The protruding part in the bottom can have other embodiments than those described above, the main thing being that the protruding part adds additional non-horizontal surfaces as contact points for further tent lines. Other possible embodiments may be, for example, a pyramid, an obelisk with e.g. three or four surfaces, a cut-off cone, etc. The protruding part may also be a hollow structure similar to a ring which is hollow in the middle or a ridge extending over part or all of the bottom of the ink cell or many short ridges. It is also possible to have more than one protruding part in the same ink cell. The various embodiments of the ink cells and the protruding portions described above can, of course, be combined in other ways than those described herein.

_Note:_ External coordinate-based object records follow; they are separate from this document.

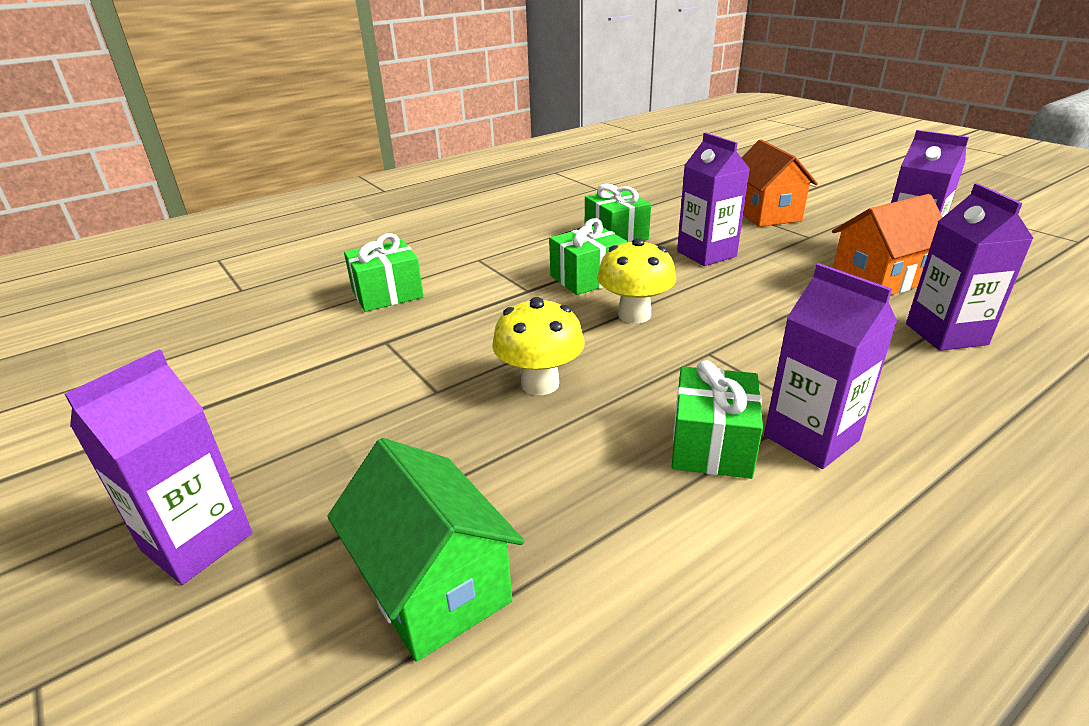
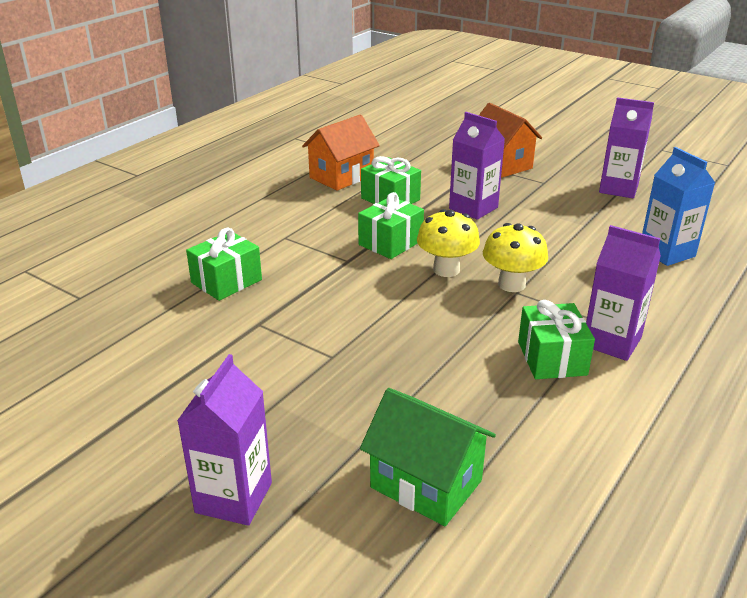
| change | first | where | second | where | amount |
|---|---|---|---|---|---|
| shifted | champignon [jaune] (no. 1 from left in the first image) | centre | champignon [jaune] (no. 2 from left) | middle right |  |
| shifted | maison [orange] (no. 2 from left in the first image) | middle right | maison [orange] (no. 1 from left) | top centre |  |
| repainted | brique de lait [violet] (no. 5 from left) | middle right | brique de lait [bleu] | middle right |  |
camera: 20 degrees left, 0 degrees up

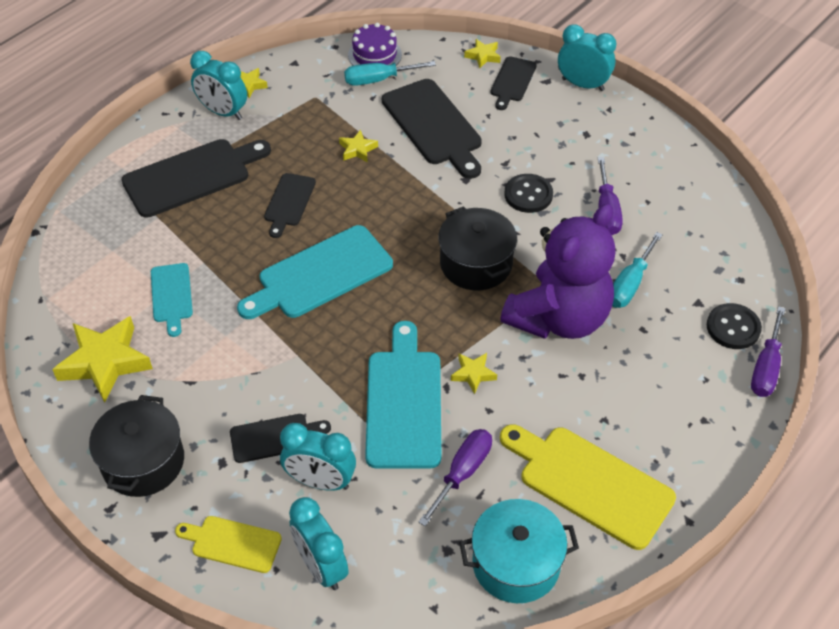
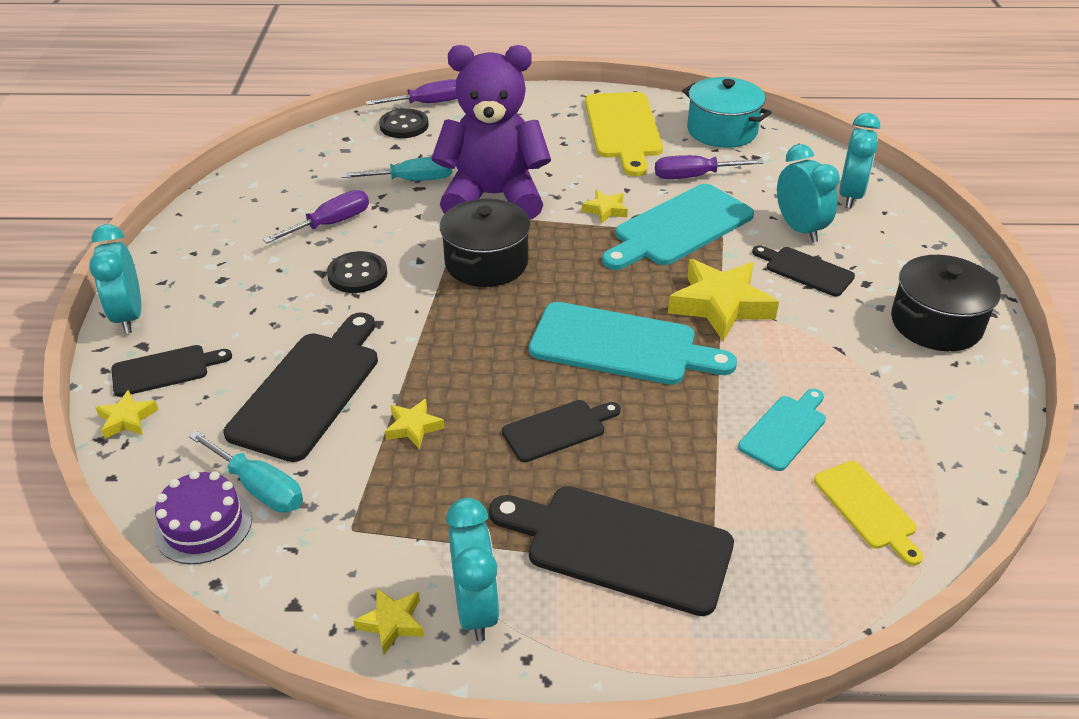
| change | first | where | second | where | amount |
|---|---|---|---|---|---|
| shifted | étoile [jaune] (no. 1 from left in the first image) | middle left | étoile [jaune] (no. 5 from left) | middle right |  |
| shifted | planche à découper [jaune] (no. 1 from left in the first image) | bottom left | planche à découper [jaune] (no. 2 from left) | bottom right |  |
camera: 130 degrees left, 10 degrees down

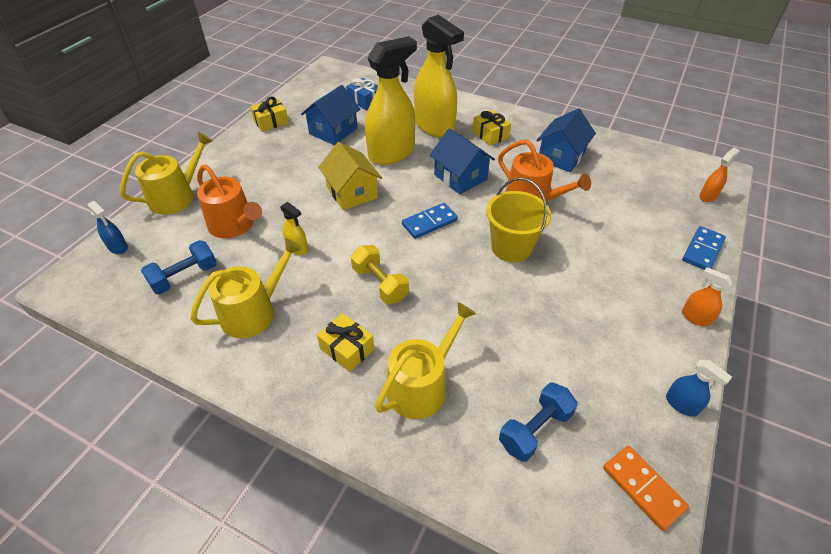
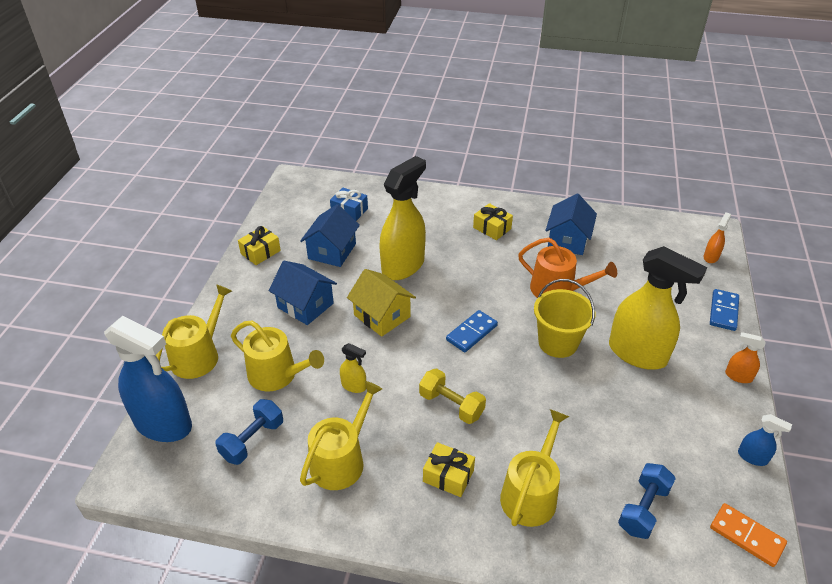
| change | first | where | second | where | amount |
|---|---|---|---|---|---|
| shifted | vaporisateur [jaune] (no. 3 from left) | top centre |  | middle right |  |
| shifted | maison [bleu] (no. 2 from left in the first image) | top centre | maison [bleu] (no. 1 from left) | centre |  |
| repainted | arrosoir [orange] (no. 1 from left) | middle left | arrosoir [jaune] (no. 2 from left) | middle left |  |
| scaled | vaporisateur [bleu] (no. 1 from left) | middle left |  | middle left | x2.33 |
camera: 15 degrees left, 5 degrees down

Those skilled in the art will also appreciate that the size, height and width of the ink cell may vary depending on what is intended to be printed.

Claims (9)

535 722 PATENT CLAIMS 1. A rotogravure printing apparatus, comprising a printing cylinder and an engraving cylinder; the surface of said engraving cylinder is provided with many ink cells (3), each of which has a wall portion (31) and a bottom portion (33), characterized in that at least a number of said cells (3) are provided in their bottom with at least one protruding part (34) and in that said rotogravure printing device comprises means arranged to generate by means of the ESA method an electric field in the area of a nip between said printing cylinder and said engraving cylinder. Rotogravure printing device according to claim 1, characterized in that said wall portion (31) extends substantially vertically, and preferably has a circular horizontal cross-section. A rotogravure printing device according to claim 1 or 2, characterized in that said projecting part (34) is located in the middle (35) of said cell (3). A rotogravure printing device according to claim 1, 2 or 3, characterized in that said projecting part (34) has a height (H) which is less than the height (h) of the wall portions (31) - Rotogravure printing device according to claim 4, characterized in that said projecting part (34) has a height (H) which is in the range 0.1h <H <0.9h, preferably 0.5h <H <0.8h. Rotogravure printing device according to one of Claims 1 to 5, characterized in that the base width (W) of the projecting part (34) is less than half the size of the width (w) of the cell (3). Rotogravure printing device according to claim 6, characterized in that said base width (W) is in the range 0.05w - 0.5w, i.e. 0.05w <W <0.5w, preferably 0.1w <W <0.4w. Rotogravure printing device according to any one of claims 1-7, characterized in that said protruding part (34) is cone-shaped. A method of controlling ink lift in rotogravure printing using the ESA method for generating field lines, comprising the steps of providing a surface with 535,722 many ink cells (3), each having a wall portion (31) and a bottom portion (33). ), characterized by arranging in the center of the ink cells (3) a centrally located, projecting part (34) which adds further field lines (10) in the middle of said ink cells (3) so that a lifting force fl acts on ink also in said ink cells (3) mitt.